Rotterdam

 

The Island of Dordrecht is part of the Rijnmond-Drechtsteden area that also comprises the city of Rotterdam, a number of smaller cities and the surrounding agricultural and nature areas (South-West in The Netherlands). This area is essential for the Dutch economy, mainly due to the harbour of Rotterdam. Besides that, due to its location in the estuaries of the Rhine and Meuse, it is also of great ecological importance (e.g. the Biesbosch, a Natura 2000 site).

dordrechtFigure 1 Map depicting the city of Dordrecht and the surrounding rivers (Hegger et al 2014).

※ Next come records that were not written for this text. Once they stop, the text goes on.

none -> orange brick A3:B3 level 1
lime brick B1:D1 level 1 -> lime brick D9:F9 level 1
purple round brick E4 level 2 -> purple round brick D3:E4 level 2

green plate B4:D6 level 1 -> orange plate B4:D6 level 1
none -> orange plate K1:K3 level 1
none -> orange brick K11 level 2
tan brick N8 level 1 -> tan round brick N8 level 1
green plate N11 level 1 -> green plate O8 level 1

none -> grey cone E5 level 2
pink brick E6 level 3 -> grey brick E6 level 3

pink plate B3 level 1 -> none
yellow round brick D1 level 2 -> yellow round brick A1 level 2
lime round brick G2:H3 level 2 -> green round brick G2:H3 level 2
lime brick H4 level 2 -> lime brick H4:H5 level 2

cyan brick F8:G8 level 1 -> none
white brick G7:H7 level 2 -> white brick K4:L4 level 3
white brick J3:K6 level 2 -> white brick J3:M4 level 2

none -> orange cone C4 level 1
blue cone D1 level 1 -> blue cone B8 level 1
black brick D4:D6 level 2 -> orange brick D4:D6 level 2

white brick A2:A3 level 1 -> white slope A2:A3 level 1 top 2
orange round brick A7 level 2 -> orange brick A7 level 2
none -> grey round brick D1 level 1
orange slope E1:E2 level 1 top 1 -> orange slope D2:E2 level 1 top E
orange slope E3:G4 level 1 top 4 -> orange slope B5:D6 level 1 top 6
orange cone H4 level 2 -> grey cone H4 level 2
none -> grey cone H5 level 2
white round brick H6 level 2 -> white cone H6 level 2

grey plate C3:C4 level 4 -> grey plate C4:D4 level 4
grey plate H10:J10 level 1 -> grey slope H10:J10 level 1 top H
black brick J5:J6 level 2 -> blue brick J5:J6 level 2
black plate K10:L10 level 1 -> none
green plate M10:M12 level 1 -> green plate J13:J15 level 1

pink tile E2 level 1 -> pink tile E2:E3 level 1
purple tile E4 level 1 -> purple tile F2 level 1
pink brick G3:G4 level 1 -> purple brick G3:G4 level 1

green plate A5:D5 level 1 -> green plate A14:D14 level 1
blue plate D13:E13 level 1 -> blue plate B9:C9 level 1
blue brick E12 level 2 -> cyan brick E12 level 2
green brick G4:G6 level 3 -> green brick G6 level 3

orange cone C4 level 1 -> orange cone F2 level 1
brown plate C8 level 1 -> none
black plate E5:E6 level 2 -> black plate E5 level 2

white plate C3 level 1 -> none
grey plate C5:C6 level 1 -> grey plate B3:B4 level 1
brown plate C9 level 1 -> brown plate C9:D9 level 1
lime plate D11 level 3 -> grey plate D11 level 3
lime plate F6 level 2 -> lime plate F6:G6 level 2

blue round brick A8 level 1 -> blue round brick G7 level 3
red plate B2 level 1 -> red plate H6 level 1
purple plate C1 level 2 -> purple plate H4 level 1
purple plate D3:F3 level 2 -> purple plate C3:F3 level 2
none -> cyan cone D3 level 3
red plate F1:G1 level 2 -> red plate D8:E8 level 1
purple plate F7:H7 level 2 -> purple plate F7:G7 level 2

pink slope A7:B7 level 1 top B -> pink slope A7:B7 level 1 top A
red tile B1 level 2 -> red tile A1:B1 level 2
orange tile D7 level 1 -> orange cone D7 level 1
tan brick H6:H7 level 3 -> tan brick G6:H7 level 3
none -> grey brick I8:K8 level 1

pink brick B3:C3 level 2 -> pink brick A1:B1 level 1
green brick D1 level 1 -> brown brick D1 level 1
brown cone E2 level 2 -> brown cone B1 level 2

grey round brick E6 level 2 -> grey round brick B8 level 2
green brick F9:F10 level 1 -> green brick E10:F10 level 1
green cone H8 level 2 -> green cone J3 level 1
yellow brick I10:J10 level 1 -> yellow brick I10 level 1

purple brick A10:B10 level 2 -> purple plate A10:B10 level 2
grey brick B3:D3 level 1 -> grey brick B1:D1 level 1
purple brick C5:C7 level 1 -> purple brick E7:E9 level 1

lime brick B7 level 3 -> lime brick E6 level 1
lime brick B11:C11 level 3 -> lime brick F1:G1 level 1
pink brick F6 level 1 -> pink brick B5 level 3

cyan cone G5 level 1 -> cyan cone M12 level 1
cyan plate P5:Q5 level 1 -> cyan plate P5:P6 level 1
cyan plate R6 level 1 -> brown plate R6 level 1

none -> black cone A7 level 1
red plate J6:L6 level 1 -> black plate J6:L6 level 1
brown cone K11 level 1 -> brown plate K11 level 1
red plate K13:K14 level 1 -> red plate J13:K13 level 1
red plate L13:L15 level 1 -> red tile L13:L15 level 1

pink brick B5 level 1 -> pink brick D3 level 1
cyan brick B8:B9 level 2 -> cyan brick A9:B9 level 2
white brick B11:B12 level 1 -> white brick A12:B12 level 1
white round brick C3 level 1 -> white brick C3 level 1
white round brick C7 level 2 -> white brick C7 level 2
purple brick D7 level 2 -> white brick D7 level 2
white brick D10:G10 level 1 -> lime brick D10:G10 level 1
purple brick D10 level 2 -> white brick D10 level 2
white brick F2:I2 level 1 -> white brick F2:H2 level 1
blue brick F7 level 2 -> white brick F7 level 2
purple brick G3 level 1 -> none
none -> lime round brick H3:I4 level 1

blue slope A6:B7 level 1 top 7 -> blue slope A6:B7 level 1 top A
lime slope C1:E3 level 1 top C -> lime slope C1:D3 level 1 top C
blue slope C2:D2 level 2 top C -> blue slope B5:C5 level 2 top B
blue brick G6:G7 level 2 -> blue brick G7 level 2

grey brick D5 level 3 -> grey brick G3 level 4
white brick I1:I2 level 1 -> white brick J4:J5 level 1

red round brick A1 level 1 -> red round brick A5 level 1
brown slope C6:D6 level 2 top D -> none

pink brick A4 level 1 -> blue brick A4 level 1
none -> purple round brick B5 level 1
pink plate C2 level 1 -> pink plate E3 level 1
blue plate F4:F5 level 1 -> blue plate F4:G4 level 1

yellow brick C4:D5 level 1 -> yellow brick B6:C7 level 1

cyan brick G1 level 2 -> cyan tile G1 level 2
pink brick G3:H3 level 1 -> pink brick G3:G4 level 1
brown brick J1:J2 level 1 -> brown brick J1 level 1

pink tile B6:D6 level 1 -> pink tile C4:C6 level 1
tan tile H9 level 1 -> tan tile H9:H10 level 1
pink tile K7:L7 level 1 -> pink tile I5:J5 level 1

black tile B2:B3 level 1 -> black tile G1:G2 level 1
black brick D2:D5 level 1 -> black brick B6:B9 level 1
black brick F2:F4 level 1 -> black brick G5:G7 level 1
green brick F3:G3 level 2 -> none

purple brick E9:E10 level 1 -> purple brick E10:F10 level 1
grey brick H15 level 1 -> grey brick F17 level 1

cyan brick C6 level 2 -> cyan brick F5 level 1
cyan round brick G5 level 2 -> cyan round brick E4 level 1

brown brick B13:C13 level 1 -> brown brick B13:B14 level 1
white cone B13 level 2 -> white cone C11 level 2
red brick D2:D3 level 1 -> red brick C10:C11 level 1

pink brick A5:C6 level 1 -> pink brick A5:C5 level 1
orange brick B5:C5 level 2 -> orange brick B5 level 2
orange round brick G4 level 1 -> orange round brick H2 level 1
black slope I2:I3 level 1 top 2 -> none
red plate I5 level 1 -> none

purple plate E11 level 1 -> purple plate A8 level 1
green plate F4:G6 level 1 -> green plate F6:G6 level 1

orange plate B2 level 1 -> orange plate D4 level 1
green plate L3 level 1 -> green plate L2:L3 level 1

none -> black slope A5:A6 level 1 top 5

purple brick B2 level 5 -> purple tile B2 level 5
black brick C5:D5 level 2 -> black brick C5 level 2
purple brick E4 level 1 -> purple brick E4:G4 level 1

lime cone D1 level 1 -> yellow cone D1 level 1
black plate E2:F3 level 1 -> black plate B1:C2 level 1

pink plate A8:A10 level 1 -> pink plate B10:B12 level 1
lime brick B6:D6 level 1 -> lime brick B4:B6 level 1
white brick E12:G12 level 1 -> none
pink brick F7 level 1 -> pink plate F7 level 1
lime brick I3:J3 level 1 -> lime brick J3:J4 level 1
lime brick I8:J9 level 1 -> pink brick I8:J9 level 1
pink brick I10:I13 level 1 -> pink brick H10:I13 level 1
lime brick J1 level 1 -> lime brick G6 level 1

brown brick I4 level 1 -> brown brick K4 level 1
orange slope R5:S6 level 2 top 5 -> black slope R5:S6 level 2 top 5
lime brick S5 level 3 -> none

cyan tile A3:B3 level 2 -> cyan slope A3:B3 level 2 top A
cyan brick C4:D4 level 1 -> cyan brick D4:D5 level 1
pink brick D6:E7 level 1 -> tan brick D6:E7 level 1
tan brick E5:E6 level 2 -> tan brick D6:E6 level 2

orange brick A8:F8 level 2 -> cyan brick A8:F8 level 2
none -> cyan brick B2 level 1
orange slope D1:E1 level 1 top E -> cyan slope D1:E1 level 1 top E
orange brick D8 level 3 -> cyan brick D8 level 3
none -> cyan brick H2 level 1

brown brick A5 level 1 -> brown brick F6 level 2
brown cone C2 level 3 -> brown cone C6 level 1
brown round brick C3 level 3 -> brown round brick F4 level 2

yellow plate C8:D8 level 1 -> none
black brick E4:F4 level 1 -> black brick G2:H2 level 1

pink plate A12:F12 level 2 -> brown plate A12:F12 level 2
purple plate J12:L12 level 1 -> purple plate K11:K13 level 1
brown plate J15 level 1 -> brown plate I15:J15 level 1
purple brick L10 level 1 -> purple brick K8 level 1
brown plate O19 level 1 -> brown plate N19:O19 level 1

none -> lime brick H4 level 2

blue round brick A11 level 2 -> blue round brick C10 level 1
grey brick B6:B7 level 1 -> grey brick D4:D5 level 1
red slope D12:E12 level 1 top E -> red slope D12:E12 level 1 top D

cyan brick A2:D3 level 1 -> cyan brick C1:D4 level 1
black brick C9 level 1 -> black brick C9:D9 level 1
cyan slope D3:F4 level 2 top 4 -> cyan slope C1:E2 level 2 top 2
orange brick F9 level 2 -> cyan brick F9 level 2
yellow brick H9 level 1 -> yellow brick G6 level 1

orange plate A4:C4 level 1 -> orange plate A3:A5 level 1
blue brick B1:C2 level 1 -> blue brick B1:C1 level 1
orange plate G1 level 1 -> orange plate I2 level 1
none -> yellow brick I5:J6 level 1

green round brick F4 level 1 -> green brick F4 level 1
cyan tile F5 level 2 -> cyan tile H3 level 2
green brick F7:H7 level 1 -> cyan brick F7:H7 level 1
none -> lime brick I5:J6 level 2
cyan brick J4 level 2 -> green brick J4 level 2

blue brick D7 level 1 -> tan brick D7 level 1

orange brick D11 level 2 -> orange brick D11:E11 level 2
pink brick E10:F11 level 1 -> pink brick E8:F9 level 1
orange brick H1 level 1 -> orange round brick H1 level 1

The Island of Dordrecht (9,000 ha, 119,000 inhabitants)[1] is part of the municipality Dordrecht. Dike ring 22 protects 7000 ha against flooding, with a safety standard of 1:2000. The historical port, parts of the historical centre and more recent housing and business areas (e.g. Stadswerven) lie outside the dike-protected area (Hegger et al 2014). The embanked area has an average height of 0 NAP. The unembanked area is situated higher (from 1.7m to 4m + NAP) and therefore less vulnerable to flooding, than the embanked area. Nevertheless, Dordrecht is generally highly vulnerable to flooding. It is enclosed by the rivers Oude Maas, Nieuwe Merwede, Beneden Merwede, Hollands Diep, Wantij and Dordtsche Kil (see figure 1). Furthermore, it is situated in a tidal area. The accessibility of Dordrecht is limited, only three bridges, two tunnels and shipping connect it to mainland. Accordingly, evacuation possibilities are limited. Only 15% of the residents could escape Dordrecht in case of flooding (Maaskant et al 2009). If a flood occurs, it will be deep and fast. Under present circumstances, the expected number of victims in case of flooding will be 300 and the material damage is expected to be 7 billion Euros. The probability of flooding is expected to increase due to sea level rise, an increase in extreme river discharges and land subsidence and an increase in economic value (Hegger et al 2014).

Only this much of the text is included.